I rejoice you no longer have to endure perdition –
such is the fate of the human condition.

When the slings and arrows of fortune pin me down,
leaving me to lick my wounds, blood trickling from my crown,

I rejoice you no longer have to wrestle with salvation –
such is the fate of the human condition.

When family and friends misunderstand me and each other,
grief makes children of us all, we cry and fight together,

I rejoice you no longer have to witness alienation –
such is the fate of the human condition.

When death can come in the stillness of the night,
take someone you love and you cannot even put up a fight,

I rejoice you no longer are defined by our limitation –
such is the fate of the human condition.
All through the dark, desolate night
memories of childhood kept me company,
with you steady as the flame
keeping vigil over our family.

Grief-stricken, we lay stunned
explosions of pain shattering our epicentre
like the earthquake in Gujarat devouring families.
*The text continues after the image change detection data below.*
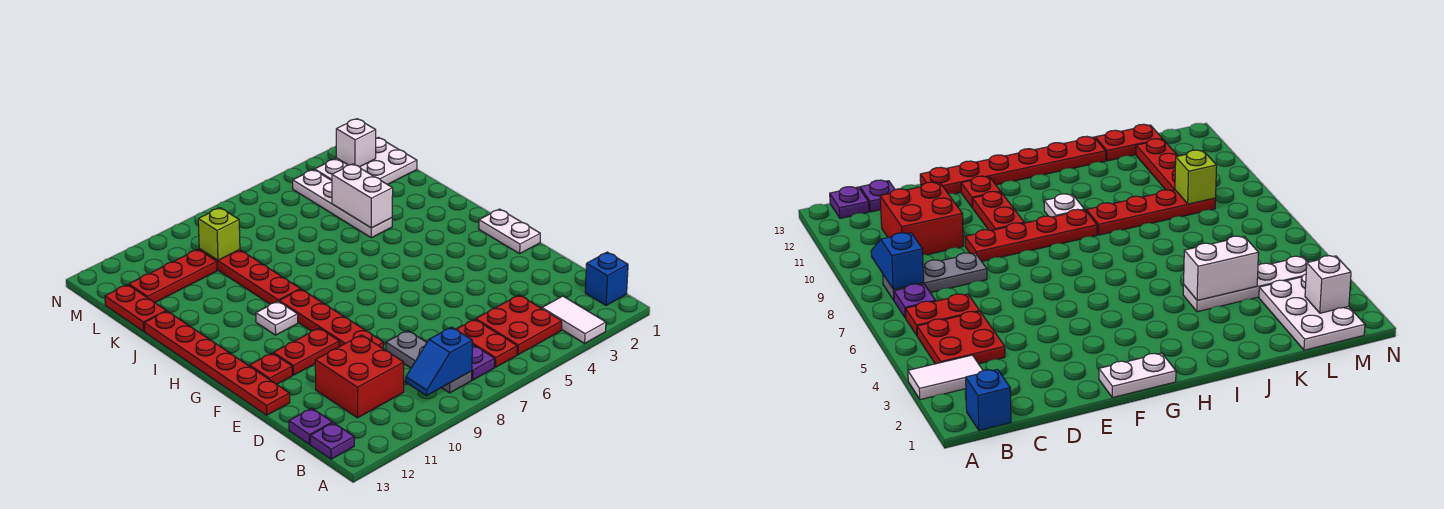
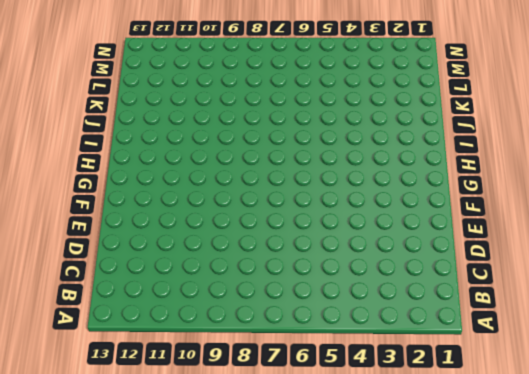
none -> white tile A3:B3 level 1
none -> blue brick B1 level 1
none -> red plate B4:C5 level 1

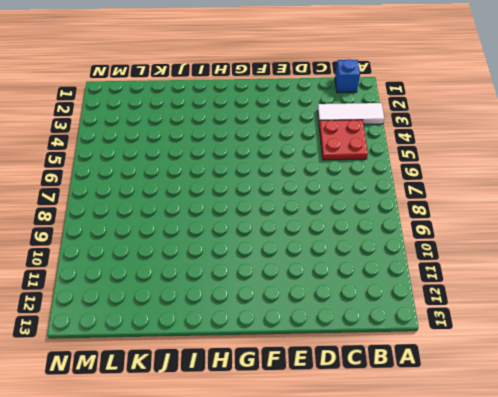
white tile A3:C3 level 1 -> white tile A3:B3 level 1
none -> red plate B6:C6 level 1
none -> purple plate B7 level 1
none -> grey plate B8:D8 level 1

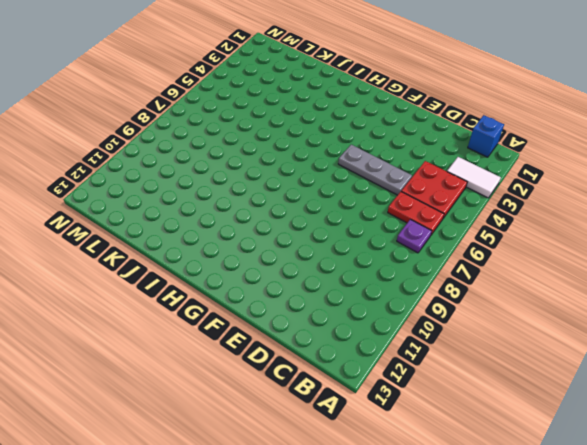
grey plate D5:F5 level 1 -> grey plate B8:D8 level 1
none -> purple plate B13 level 1
none -> red brick C10:D11 level 1
none -> purple plate C13 level 1

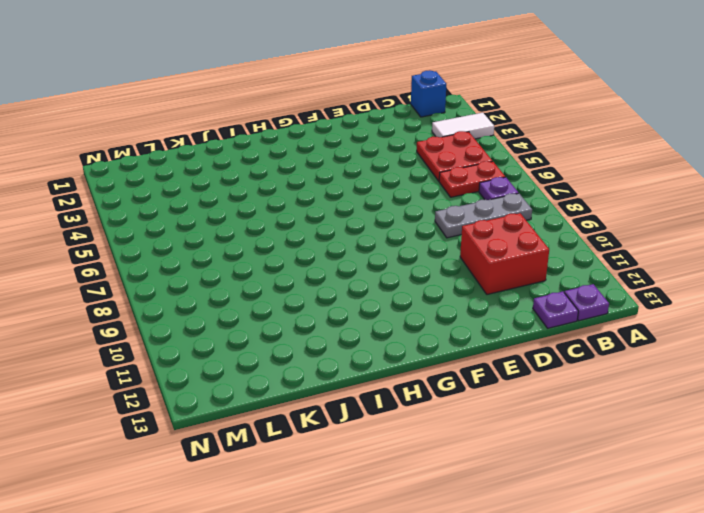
none -> red plate E9:H9 level 1
none -> red plate E13:J13 level 1
none -> white plate F1:G1 level 1

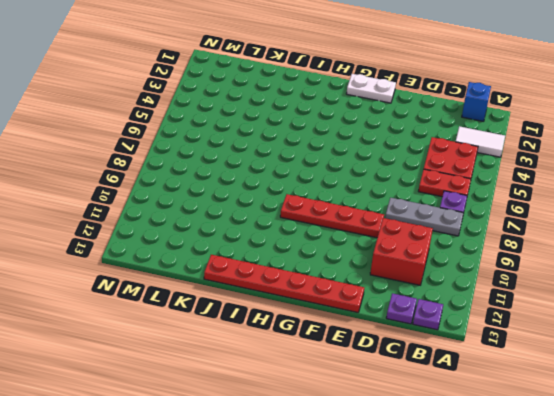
none -> red plate F10:F11 level 1
none -> red plate F12 level 1
none -> white plate H10 level 1

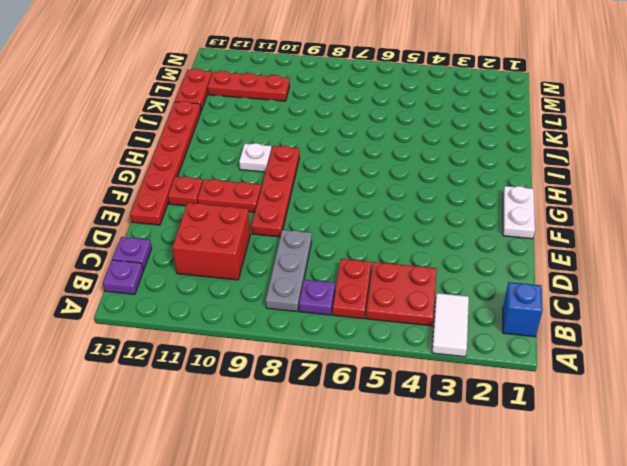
none -> red plate I9:L9 level 1
none -> white plate J4:M4 level 1
none -> white plate L1:M3 level 1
Silently we contemplate the unfolding of our lives,
its quiet purpose in bringing us together –
father, mother, brother, sister,
the relationships knitting us through the ages.

Where do our deepest thoughts come from?
Who brings us these tidings of love?
Are we like the earth yielding to the insatiable ocean,
being moulded into something new over centuries?

As we keep vigil through the night
trusting the clay lamp to burn bright,
not flicker leaving you in confusion;
soaking its wick in ghee,
reading messages scratched on planets,
hoping all this will hasten
the ascent of your soul,
in its journey to worlds unknown –

I half-dream, though half-awake,
of you in exquisite colours,
rich hues of maroon, golden, purple,
memories quivering like fanned tails of peacocks.
After great pain, a formal feeling comes -
            Emily Dickinson

The more I try to forget the more I remember.

From now on I will accept ceremoniously
whatever thoughts come unbidden to me even in my sleep,
feelings that burst through the mists of my nervous forgetting,
memories of you that moisten my startled eyes as life’s gifts.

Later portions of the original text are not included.